Meanwhile, EU leaders decided not to immediately impose new sanctions on Russia for the uprising. But they warned that punitive measures have been drawn up and could be levied immediately.

And they gave Russia and the rebels until Monday to take steps to ease the violence, including releasing all captives, retreating from border checkpoints, agreeing on a way to verify the cease-fire and launching “substantial negotiations” on Poroshenko’s peace plan.

The weeklong cease-fire, which both sides have been accused of violating, expired at 10 p.m. local time.

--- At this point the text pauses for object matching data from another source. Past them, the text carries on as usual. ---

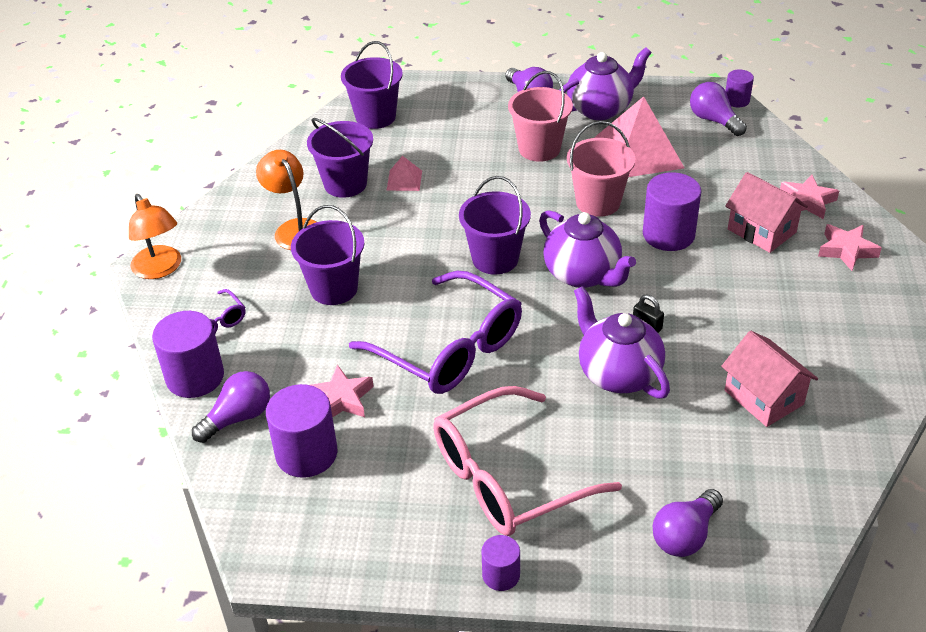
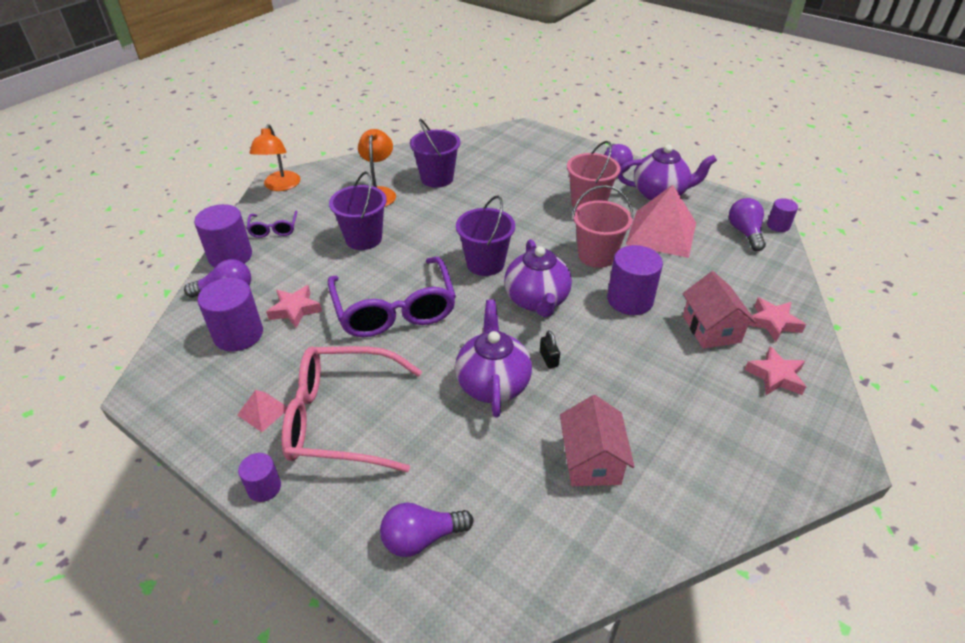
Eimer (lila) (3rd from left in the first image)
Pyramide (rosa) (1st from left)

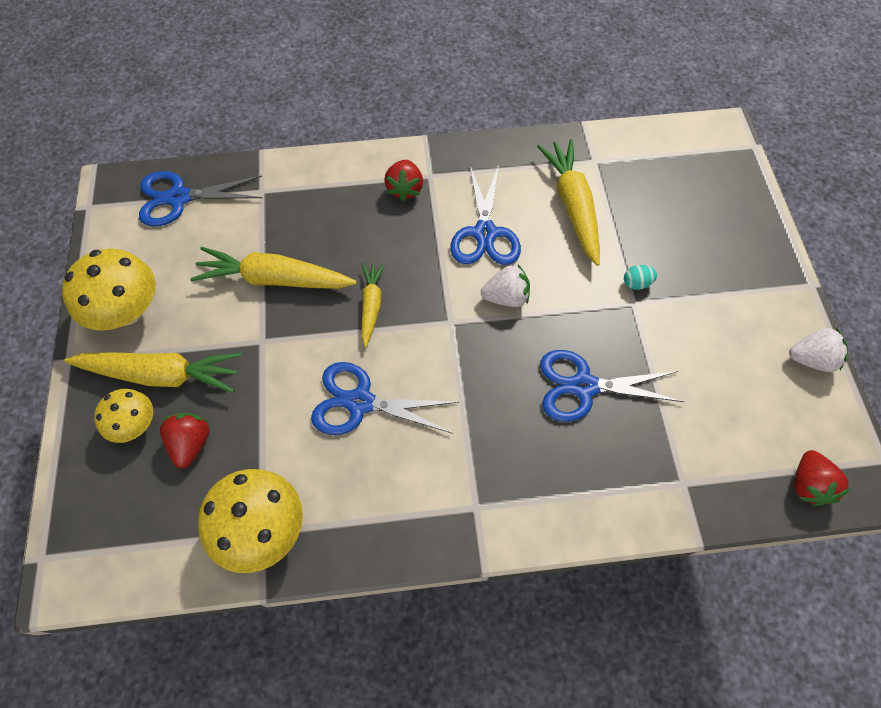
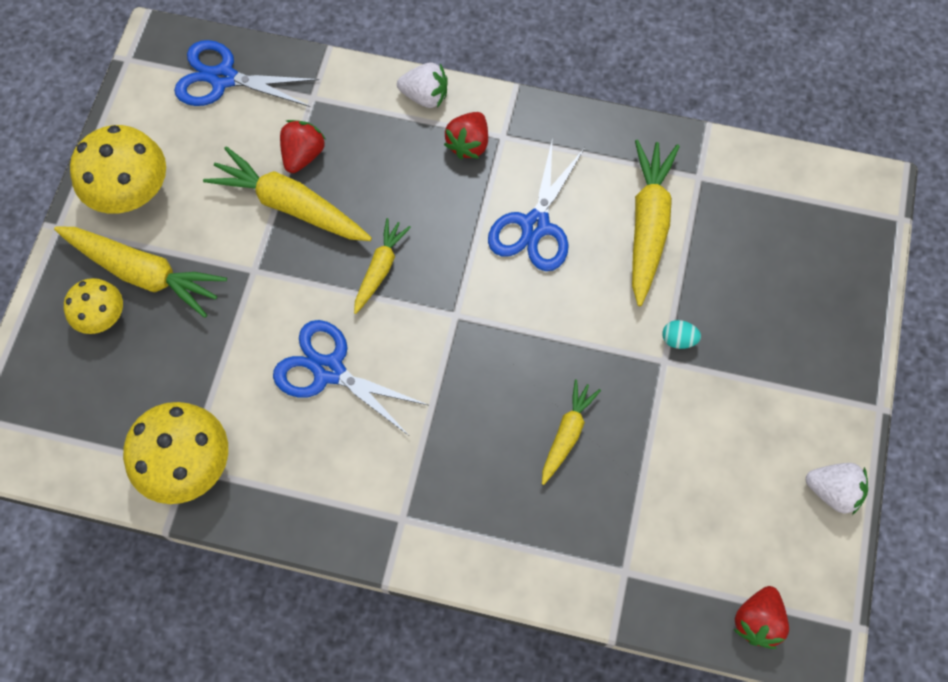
Erdbeere (rot) (1st from left)
Erdbeere (weiß) (1st from left)
Karotte (gelb) (4th from left)

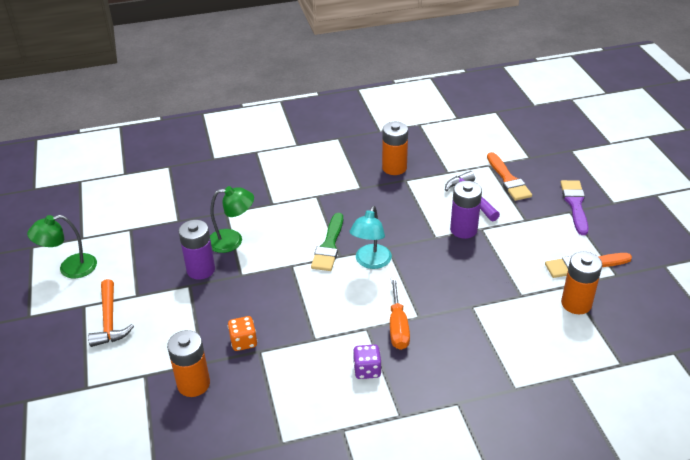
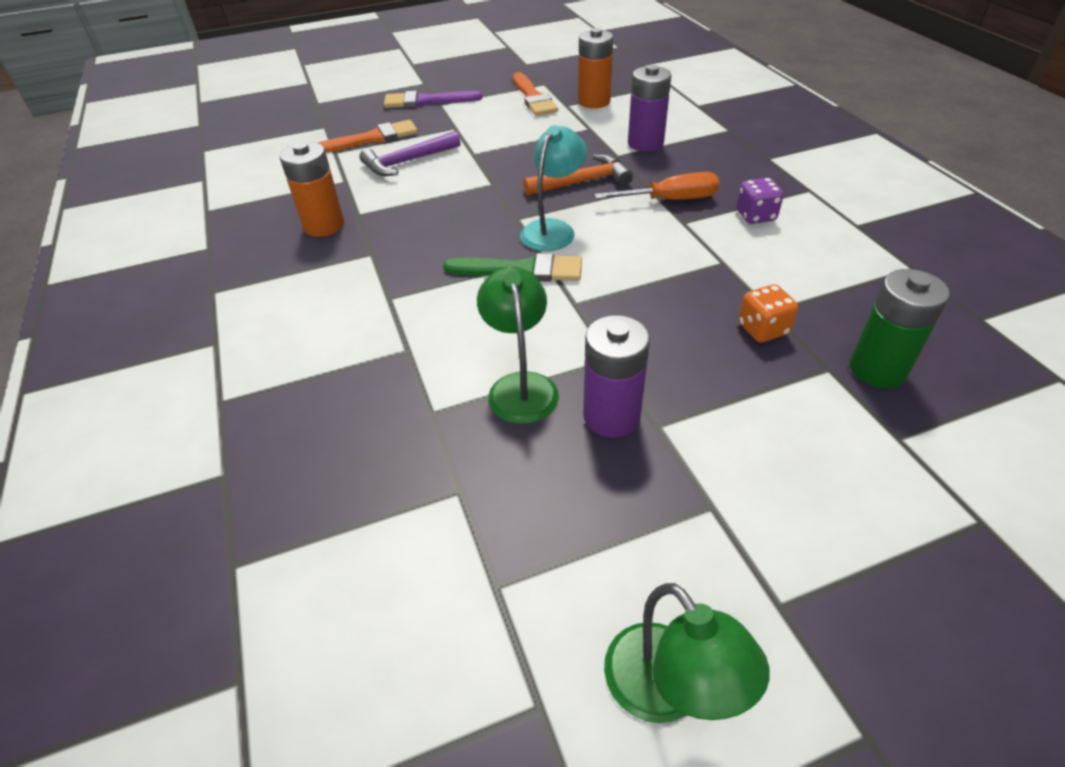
Hammer (orange)
Batterie (grün)
Lampe (türkis)
Batterie (lila) (2nd from left)

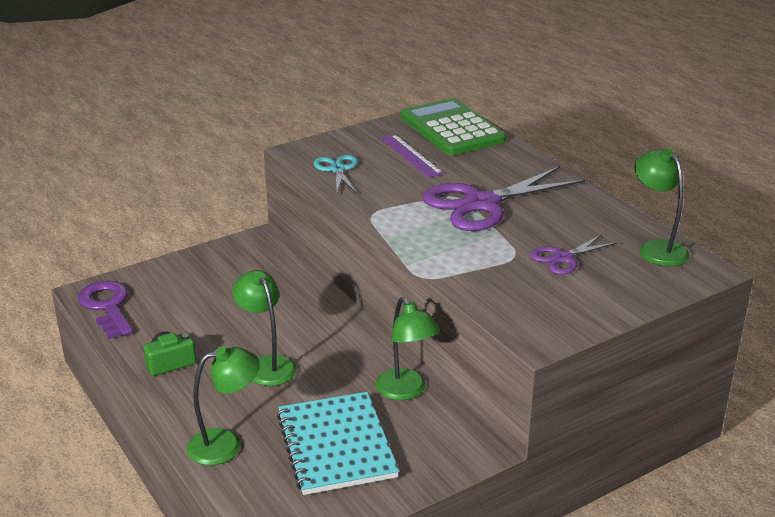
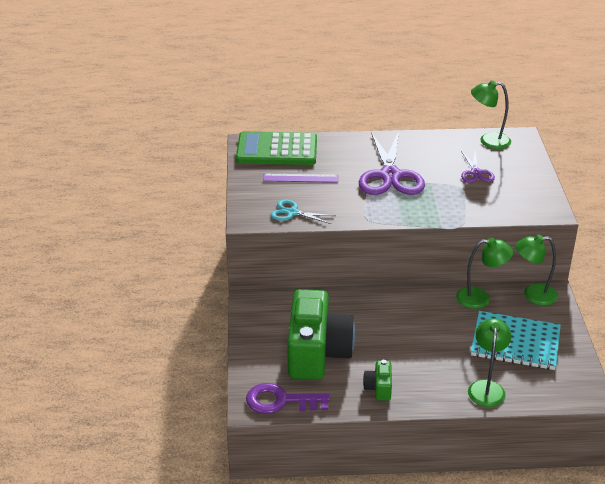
Lampe (grün) (4th from left)
Kamera (grün) (1st from left)

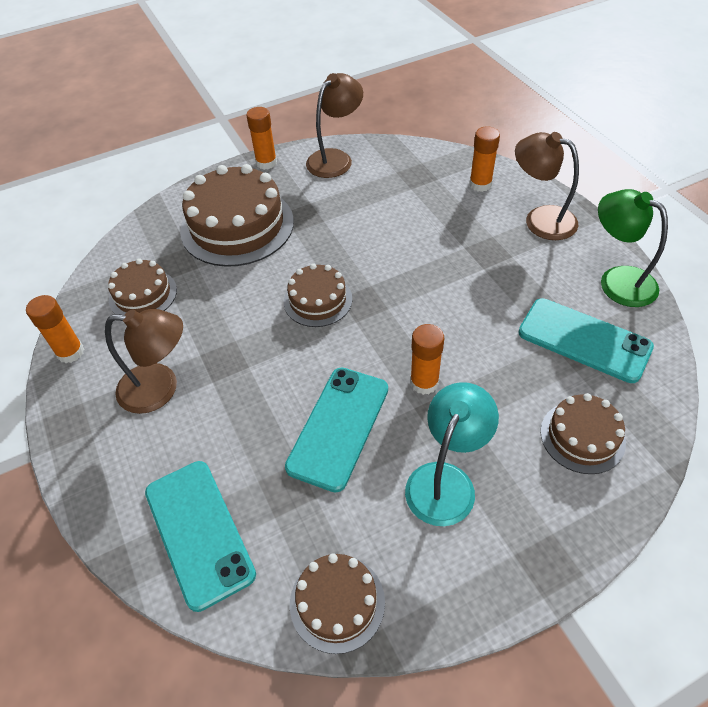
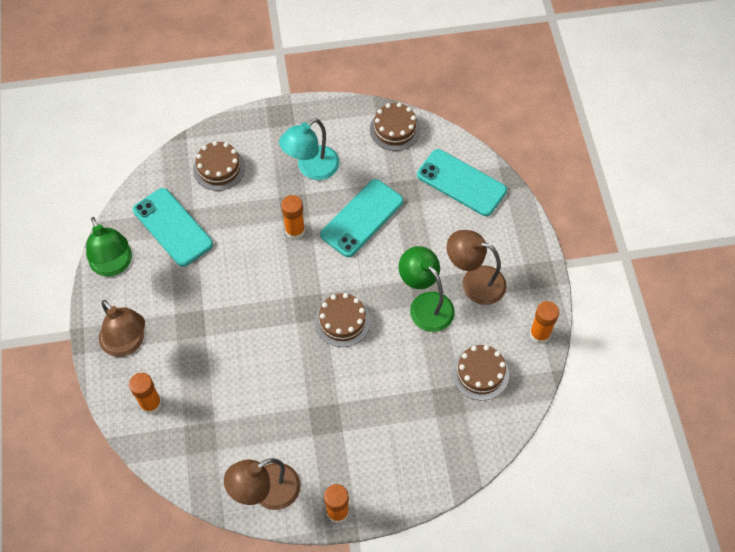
Handy (türkis) (3rd from left)
Kuchen (braun) (2nd from left in the first image)
Lampe (grün) (2nd from left)

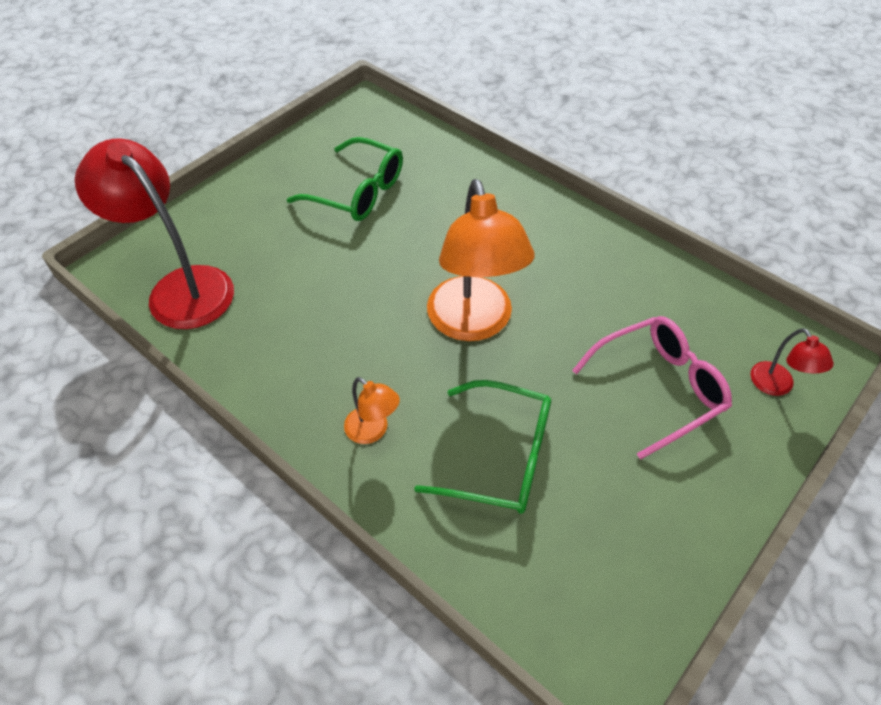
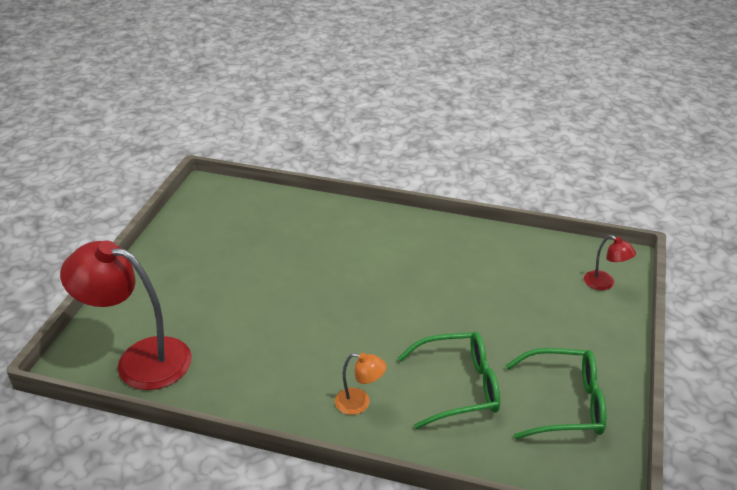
Brille (grün) (2nd from left)
Lampe (orange) (2nd from left in the first image)
Brille (rosa)

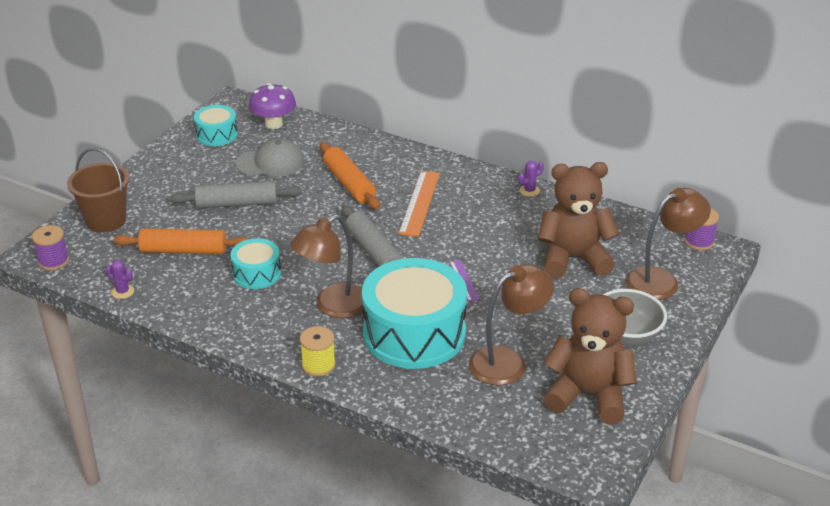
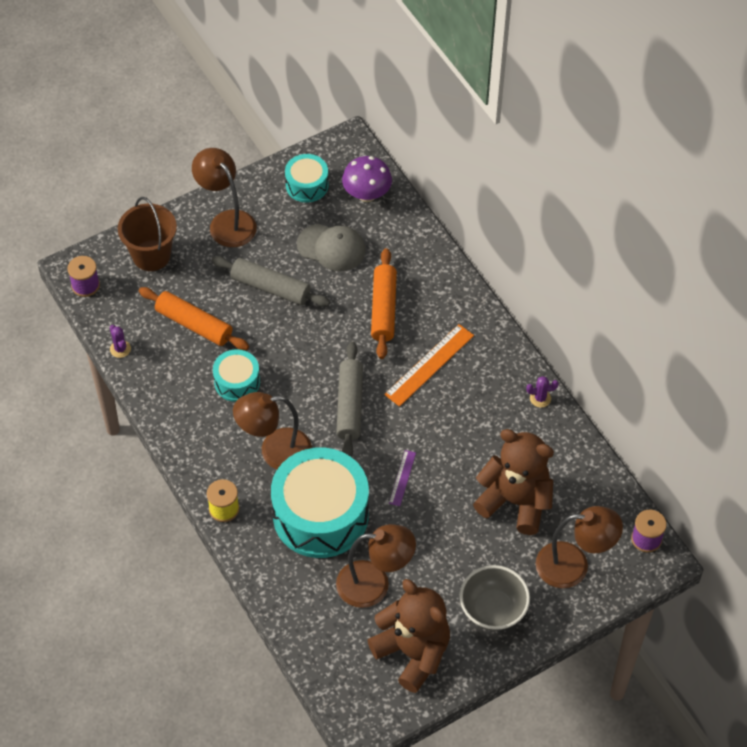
Lampe (braun) (1st from left)

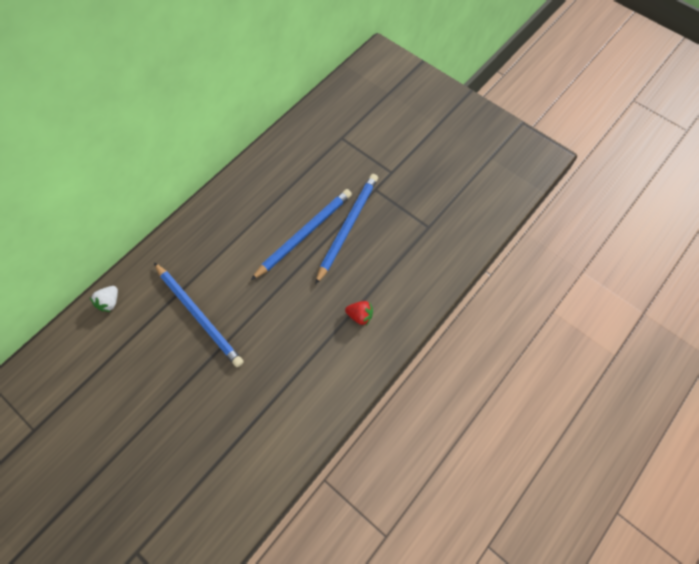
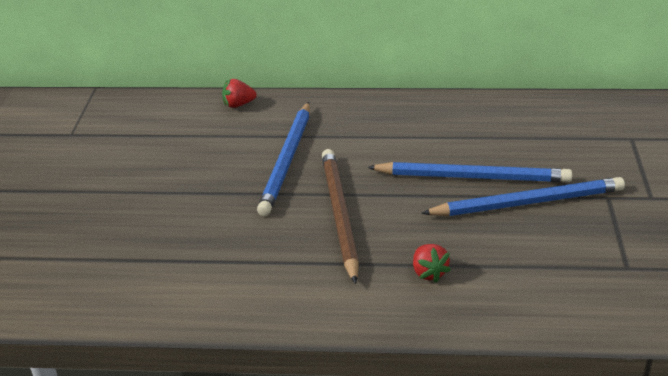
Erdbeere (rot) (1st from left)
Bleistift (braun)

Poroshenko earlier said in Brussels that he would decide whether to extend it after consulting with military and security officials, and his office said that the meeting was underway.

Insurgent leader Alexander Borodai said the rebels were ready to do so and would also soon release the European observers they have been holding for weeks.

At the signing ceremony, Poroshenko reminded EU leaders of the bloodshed in his country.

Ukraine “paid the highest possible price to make her European dreams come true,” he said, asking the EU to pledge that one day Ukraine can join the 28-nation bloc. Membership “would cost the European Union nothing,” he said, “but would mean the world to my country.”

In Kiev’s Independence Square, the site of last winter’s huge protests against Russian domination, balloons the color of the EU’s blue flag were released over the crowd as a rock band pounded out the European Union’s anthem, Beethoven’s “Ode to Joy.”

The crowd of several hundred was far smaller than the hundreds of thousands who jammed the square at the height of the protests. Rain, people getting out of town ahead of a long holiday weekend, and the simmering conflict in the east restrained the mood.